Well, as the academic year almost draws to an end, I am left pondering what went well and what didn’t for our department. And, I think one of our successes was an A5 exam booklet. A small green photocopied booklet.
Just before Christmas, I got a bit concerned that as a department we could be teaching the exam questions in different ways: the new GCSE meant that we weren’t clear as to what to expect and what to ask students to do. Yes, we had collective approaches to questions, but the majority of our time planning was on our own. As a head of department, I guided staff with resources and suggested approaches, but, still, I felt something else was needed. Therefore, armed with a laptop and the Internet, I created a booklet. Each page covered a question, providing students with guidance, approaches and suggested things to write in their answers. It also included a breakdown of the exams, a glossary, key contextual facts, quotes and numerous other things. In a way, it was our party manifesto for tackling the exam. There is a lot of conflicting information on the Internet. A lot of it for the new exam. A Youtube video says this. A blog says that. Comically, there are textbooks and revision guides for an exam that not one student in the country has sat at the time of making it. You can be endorsed by an exam board as much as you like, but when the exam board’s staple response to key questions is ‘errr….ummm… things will be clear after the exam’, then I am not convinced by any form of endorsement.

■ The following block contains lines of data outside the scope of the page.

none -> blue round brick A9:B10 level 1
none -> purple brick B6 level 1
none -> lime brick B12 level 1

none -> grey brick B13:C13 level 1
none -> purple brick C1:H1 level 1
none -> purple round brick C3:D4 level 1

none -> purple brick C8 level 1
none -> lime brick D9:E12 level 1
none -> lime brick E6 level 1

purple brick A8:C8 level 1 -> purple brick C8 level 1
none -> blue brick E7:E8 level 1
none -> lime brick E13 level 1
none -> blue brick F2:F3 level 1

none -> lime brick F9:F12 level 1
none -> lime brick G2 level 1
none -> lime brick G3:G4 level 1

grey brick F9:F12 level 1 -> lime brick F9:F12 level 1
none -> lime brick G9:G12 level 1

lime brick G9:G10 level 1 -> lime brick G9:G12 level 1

I wanted to have a party line for tackling the exam and each question.
The students used the booklet in their lessons.
They used them for homework.
They used them at home.
I also used the booklets in revision sessions.

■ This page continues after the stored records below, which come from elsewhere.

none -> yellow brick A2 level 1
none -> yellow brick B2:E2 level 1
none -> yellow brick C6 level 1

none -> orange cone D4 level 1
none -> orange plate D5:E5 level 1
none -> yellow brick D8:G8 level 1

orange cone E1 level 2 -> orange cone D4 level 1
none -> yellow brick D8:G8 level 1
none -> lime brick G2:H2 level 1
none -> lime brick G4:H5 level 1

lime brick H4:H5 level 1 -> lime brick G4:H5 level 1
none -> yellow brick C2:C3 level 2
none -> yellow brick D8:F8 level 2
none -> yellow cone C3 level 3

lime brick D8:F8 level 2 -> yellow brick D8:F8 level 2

The pleasing thing was that I saw loads of them on the morning of the exam, as students revised. It was a point of reference at all times. It was starting point. But, more importantly, it was a concrete source of knowledge. I love a knowledge organiser. The exam booklet was just a bit like a 3D knowledge organiser. Consistency, however, was at the heart of it. This is what we do with this question. None of ‘Mr Thomas says you should….’ or ‘Set 1 were told to do it this way’. It gave teachers, students and parents some level of security and reassurance in these 'unstable' times.

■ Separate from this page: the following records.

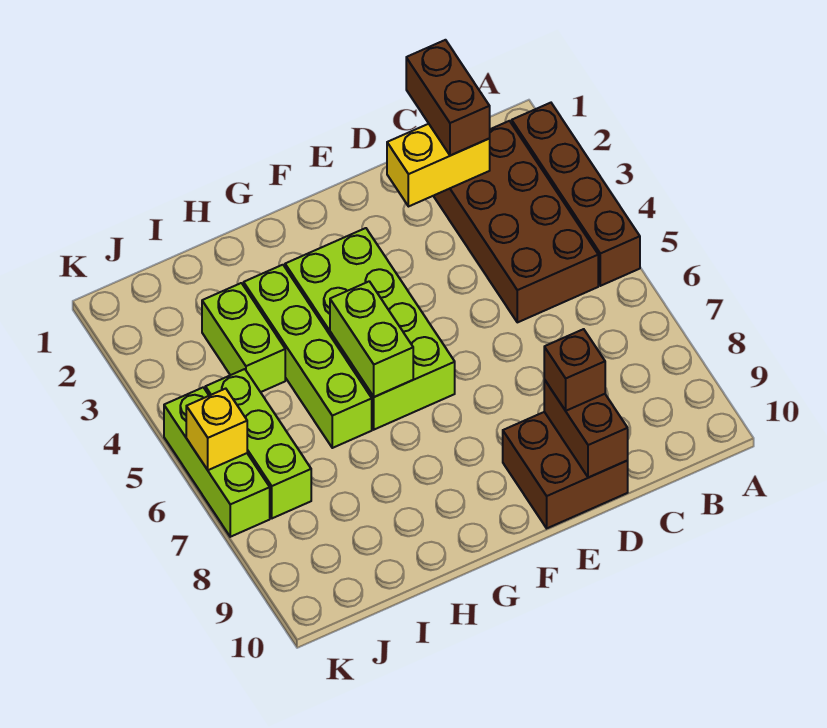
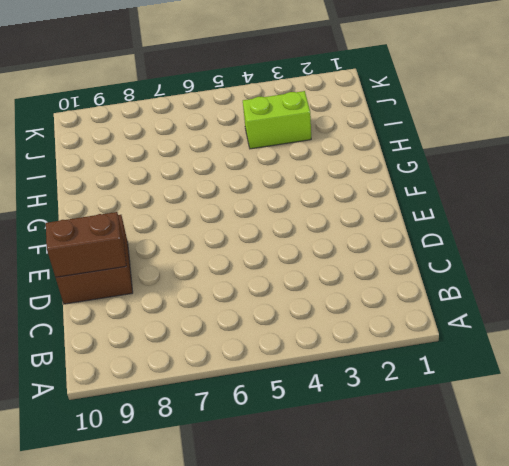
none -> brown brick A2:A5 level 1
none -> brown brick B2:C5 level 1
none -> lime brick F3:G6 level 1

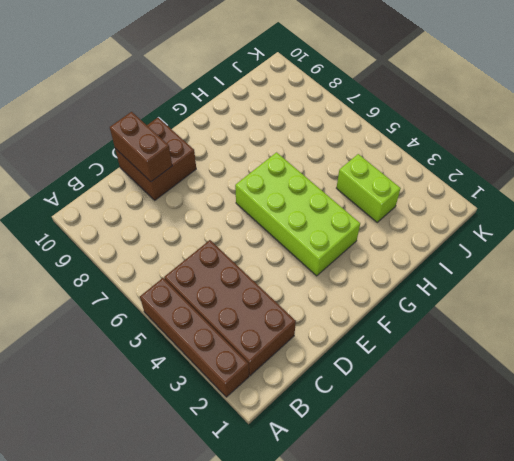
none -> lime brick H3:H6 level 1
none -> lime brick J5:J7 level 1
none -> lime brick K5:K7 level 1

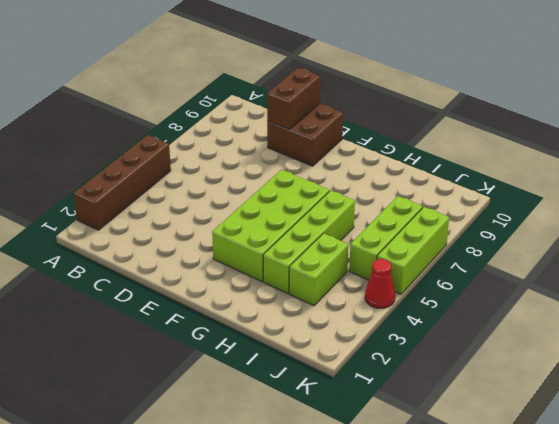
red cone K4 level 1 -> none
none -> brown brick B2:C5 level 1
none -> yellow brick C2:D2 level 2
none -> lime brick G5:G6 level 2

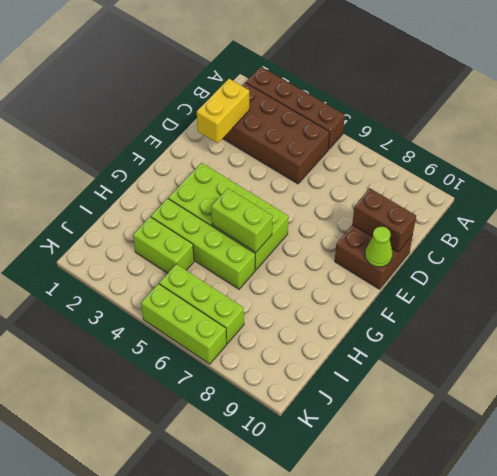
lime cone E10 level 2 -> none
none -> yellow brick K6 level 2
none -> brown brick C1:C2 level 3
none -> brown brick D9 level 3

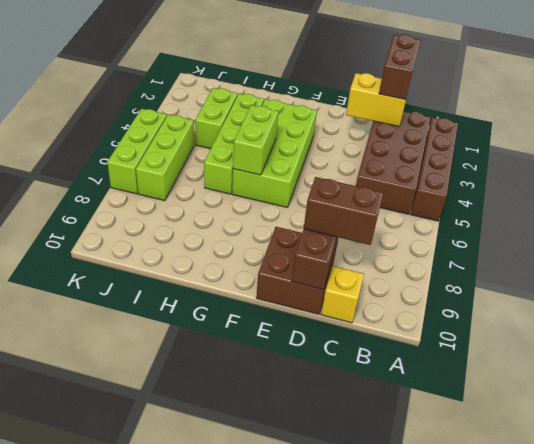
brown brick C9:D9 level 3 -> brown brick D9 level 3
yellow brick C10 level 1 -> yellow brick K6 level 2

Consistency is a hard thing to ensure in teaching. Ofsted love it. In fact, they are happy bedfellows. Pick any report and you see them mention consistency or a lack of consistency. Ofsted is forever snogging the face off Madam or Monsieur Consistency.
Of course, the booklet will be revised after the exam results and we will adapt it according to the examiner’s reports. As it has been so successful with Year 11, we are going to supply them to Year 10 and update them each summer. The work is done and it just needs tweaking. Plus, we will spell out the updates to parents, students and staff. Just to let you know parents and guardians we have updated the guide with these changes.
We already have a department glossary for grammar (building on and adding to the KS2 terminology) and literary terms that all year groups use, so we have consistent definitions for the subject specific terminology. This year we have added a few more terms and we’ll be explicit with the additions and changes. The great thing is that when the hard works done, all I need to do is tweak and reprint.
With a lot of subjects starting new GCSE courses, my advice is to decide what the department’ manifesto for the exam is. Make it concrete and share it. Yes, things can change and will change, but pin something down so you can build consistency. The teachers can be free to be creative with their teaching, but, like words in a stick of rock, there is a consistent message running through everything.
Political parties spend a lot of time and effort on making their manifesto, and then spend the rest of the time looking silly when they aren’t ‘on message’ – that’s for another blog.
What’s you department’s manifesto?
Oh, and learn from the politicians: don’t make it out of stone. Make it out of paper.
Oh, and did I mention it was really cheap to make?
P.S. Sadly, I will not be sharing my booklet with people. You can try to tempt me with as many limited edition Jane Austen novels or gold plated paperclips as you like, but I will not share it for several reasons. The main reason is that it is our personal manifesto and I think a department should think about what their manifesto is.
Plus, if I share in on here, you can guarantee someone will sell it on a website and make some money out of my hard work.